Some people really need to have the radio on, or some music playing before they can concentrate. The noise or music is not a distraction to them. It is an aid. Similarly, some people cannot sit down to meditate without being immediately bombarded with dozens of thoughts. If however they walk in circles, or around a labyrinth, then the energy that kept pounding in the thoughts is drained off by the physical activity, and moving meditation can occur without the mind interfering. With a japa mala the walking is done by the fingers, with the same result.
The ancient Greeks had a school of philosophy called The Peripatetics because the members didn’t sit down to think; they walked around in large circles discussing the problems of the day. Doing this ran off the superfluous energy that might have filled their minds with unwanted thoughts.
This is one reason that using a japa mala is such a help in meditation. The mind is busy on a simple and repetitive task and doesn’t interfere with the real work, just as the genie climbing up and down the pole didn’t interfere with the activities of the novice.
But if you actually do this properly, then much more occurs than merely giving the mind something to do. Deeper levels of being are accessed. Power behind the superficial mind becomes available, and things mental, physical, and spiritual can be re-worked or newly created by using this simple string of beads.
We know that japa means repetition, and it is through repetition that we form or break mental or physical habits or connections.
Mala means ‘garland of flowers.’ This gives us the concept that using a japa mala we can choose, in our garden of life, what it is we want to have, and do, and be. We needn’t make do with the weeds that others are pleased to give us, or have already planted in our minds as programs, that to us are “just the way things are.”
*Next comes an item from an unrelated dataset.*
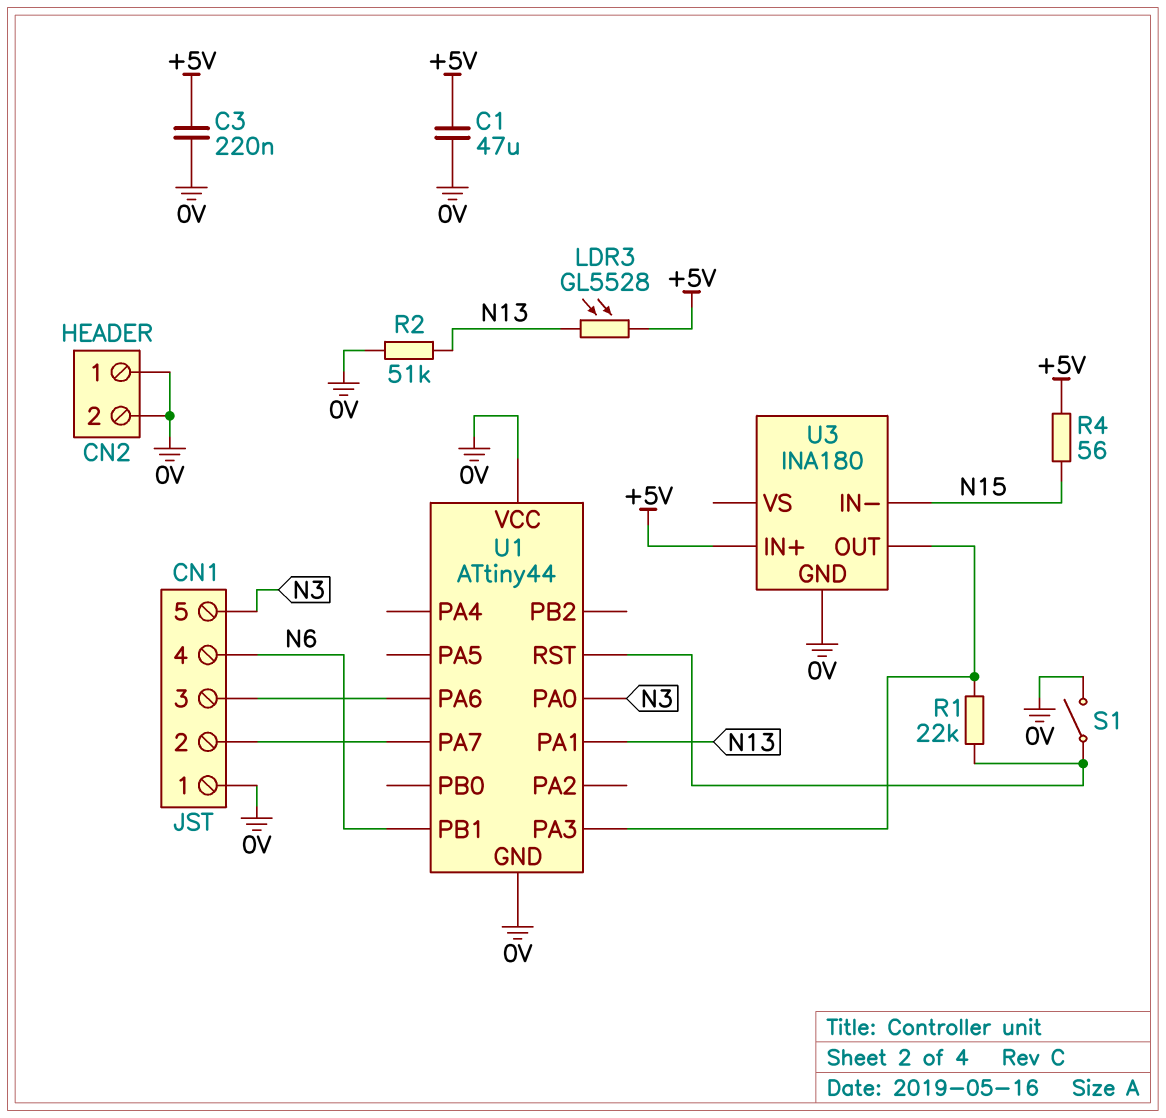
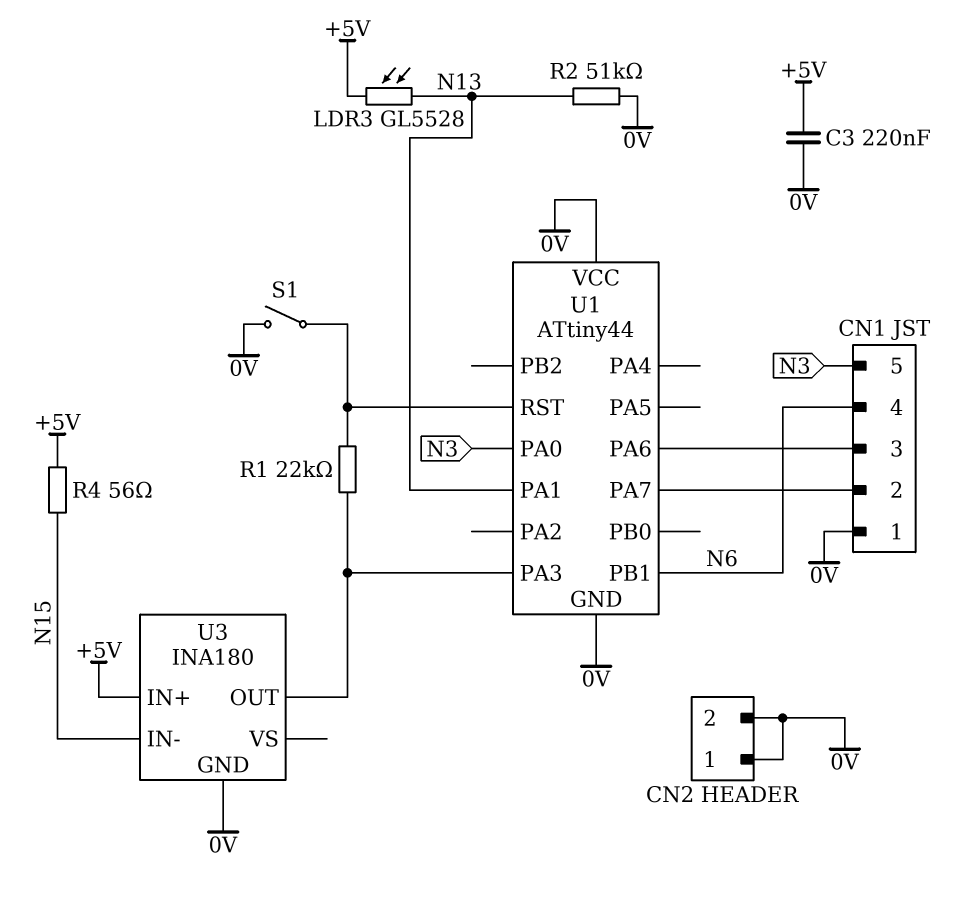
C1: 47uF (+5V, 0V) -> none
Robert Gass, whose group On Wings of Song have produced many spiritually based CD’s tells a story about his grandmother. He heard that she had begun doing yoga, as people say, like yuppies do lunch. When he went to see her she was in great spirits and showed him how to do a headstand. Obviously whatever she was doing had benefited her a great deal. So he asked her about it. She told him that it all started when she began to meditate. “How did you meditate granny?” “Well, I was told that all I had to do was think of an Indian word and say it over and over. I did and everything got better.” “What was the Indian word you used?” She replied,“Cheyenne.”
Any word will quiet the mind and produce results, as it did for granny to whom Indian meant Native American. To produce specific spiritual, magickal or habit changing results you need to use special words that have been tested over the centuries. That’s where the science of mantra, the combination of feminine vowels and masculine consonants, and the effect of using different fingers of the hand to run the mala comes in. More on this later if anyone shows interest.